For a building manager or strata committee operating on the assumption that anchors are fine because nothing has gone wrong, that assumption is not a defensible position if an incident triggers a regulatory investigation.
What SafeWork NSW Requires
SafeWork NSW requires that anchor points used for high-risk construction work — which includes rope access, abseiling, and fall arrest operations — are designed, installed and tested by competent persons. The relevant standards are AS/NZS 1891.4 for industrial fall-arrest systems and AS/NZS 5532 for manufacturing requirements for single-point anchor devices.
Compliance is not a one-time event. Anchor points must be inspected at regular intervals — at minimum annually, and before any work where the system is to be used. Documentation of that inspection must be maintained. A building that cannot produce current inspection records for its anchor systems is non-compliant regardless of the original installation quality.

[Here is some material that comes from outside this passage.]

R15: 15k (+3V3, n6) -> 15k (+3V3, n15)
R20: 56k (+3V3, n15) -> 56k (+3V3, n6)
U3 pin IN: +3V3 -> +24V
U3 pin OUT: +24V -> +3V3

The Personal Liability of Strata Committee Members
This is the point that often doesn’t receive enough attention in strata contexts. Owners corporation committee members can face personal liability exposure in NSW if it can be shown that decisions made — or not made — by the committee contributed to a workplace safety incident. Approving contractor access to a building without verifying the safety infrastructure those contractors will be relying on is a decision that could be scrutinised in the event of an incident.

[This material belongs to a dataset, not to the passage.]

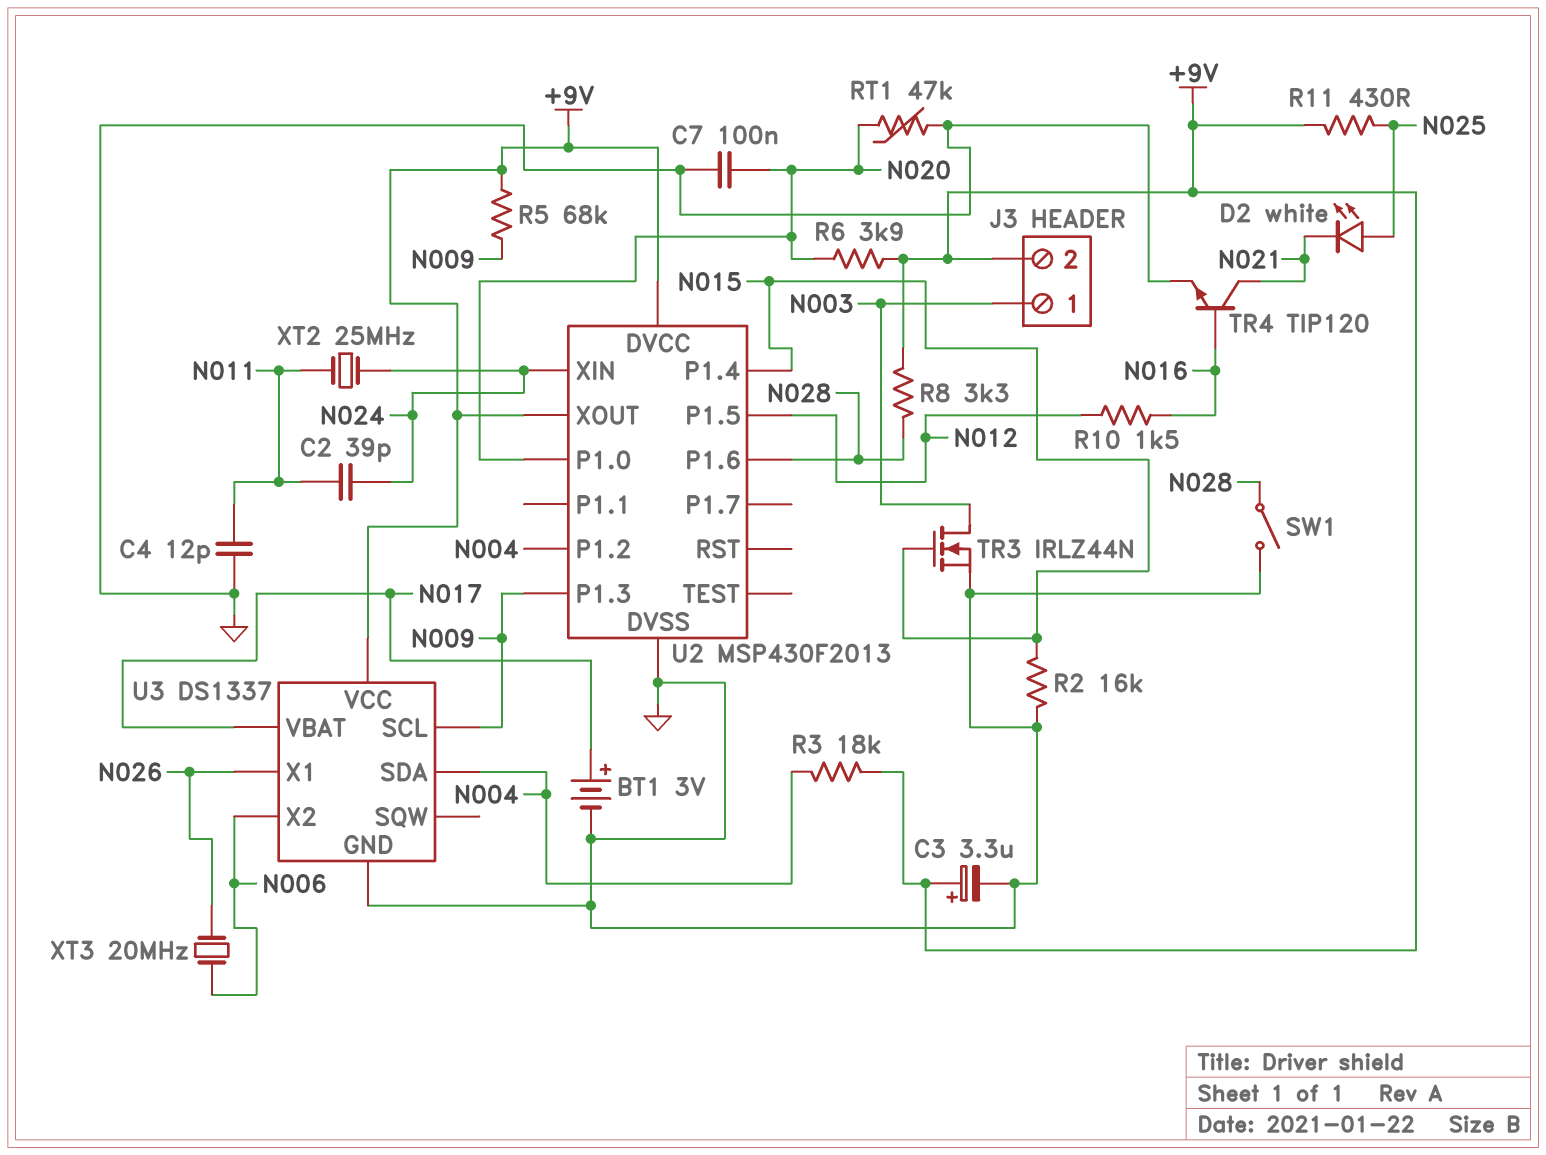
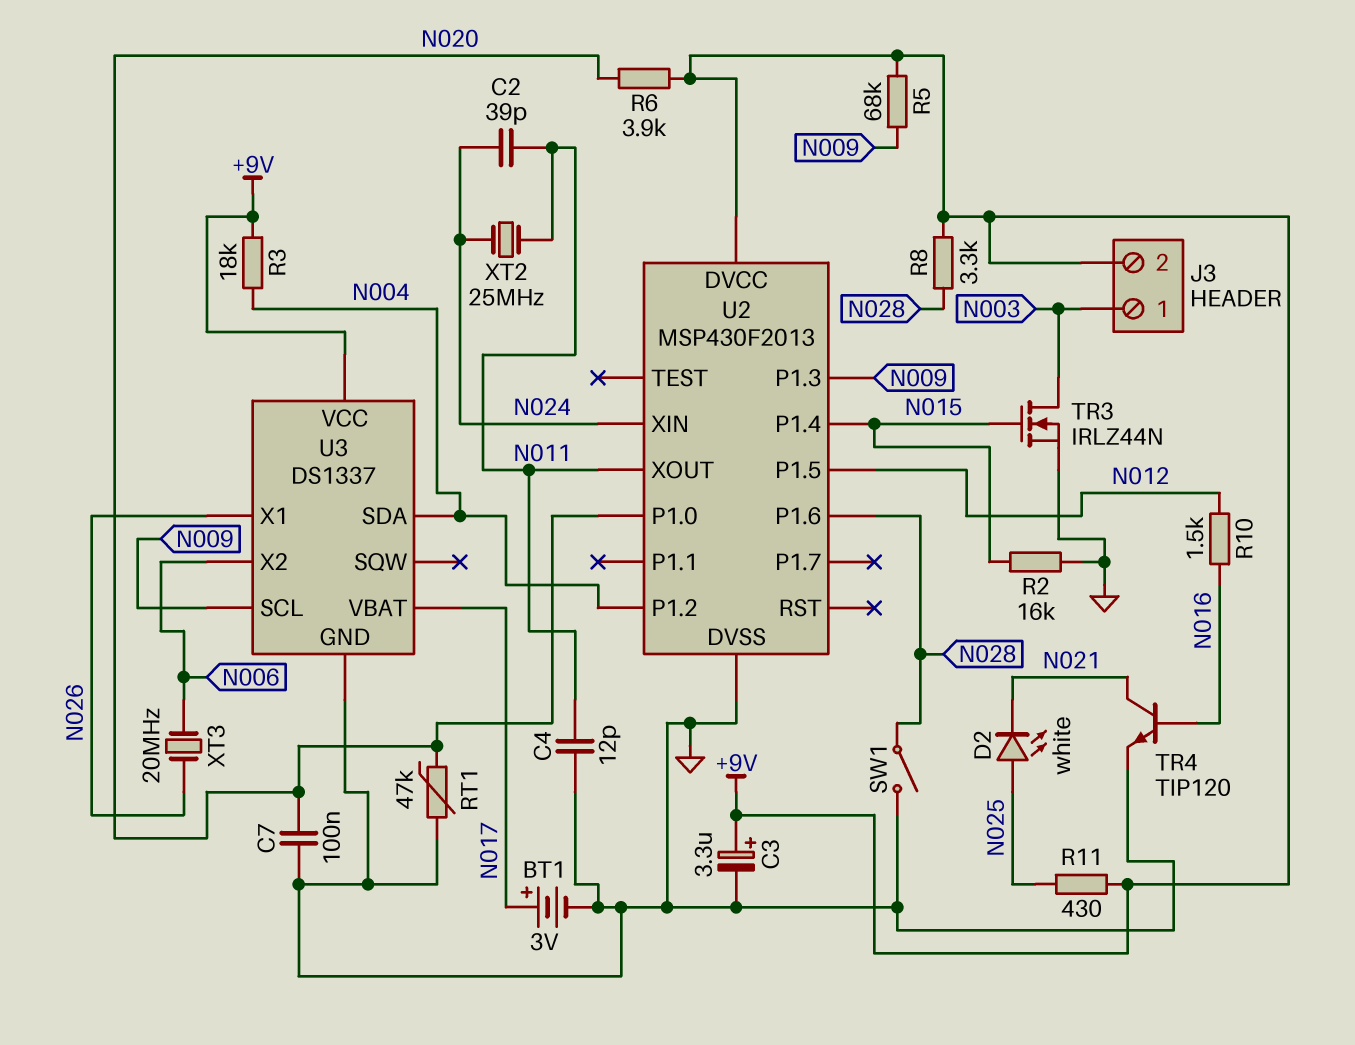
U2 pin XOUT: +9V -> N011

The practical protection is straightforward: commission a compliance assessment of the building’s anchor infrastructure, rectify any non-compliant points, and maintain annual inspection records going forward. The cost of that program is modest. The cost of the alternative — regulatory investigation, legal proceedings, potential personal liability — is not.
What a Qualified Assessment Covers
A compliant anchor point assessment from a qualified height safety contractor covers the full anchor infrastructure on the building — roof anchors, parapet-mounted systems, static lines and horizontal lifeline systems where present. Each point is physically inspected and load tested. The structural substrate the anchor is installed into is assessed for condition. The result is a written compliance report that documents each point, its current status, and any rectification required.
Where points fail testing, a qualified contractor can carry out rectification in the same scope — replacing non-compliant hardware, reinstalling to current standards, or recommending a system redesign where the existing configuration can’t be brought into compliance. The building ends the process with documented, current compliance across its full anchor infrastructure and a maintenance schedule that keeps it there.
Choosing the Right Contractor for Anchor Work on a Sydney High-Rise
Not every height safety contractor has the same qualification base. For anchor point installation and testing on a Sydney high-rise, the relevant credentials are IRATA certification for the rope access technicians doing the work, Kattsafe or equivalent system accreditation for the installation, and a NSW contractor licence covering the scope. Public liability insurance at a level appropriate for high-rise work — $20M is the standard for reputable operators — and workers compensation coverage for all on-site personnel.
The question worth asking any anchor contractor before engaging them: are the people doing the testing the same people who do rope access work from these anchors? A team that works from anchor systems daily understands what failure looks like, what early deterioration feels like, and what a compliant installation needs to achieve in practice. That experience is different from a contractor who tests anchors but doesn’t use them.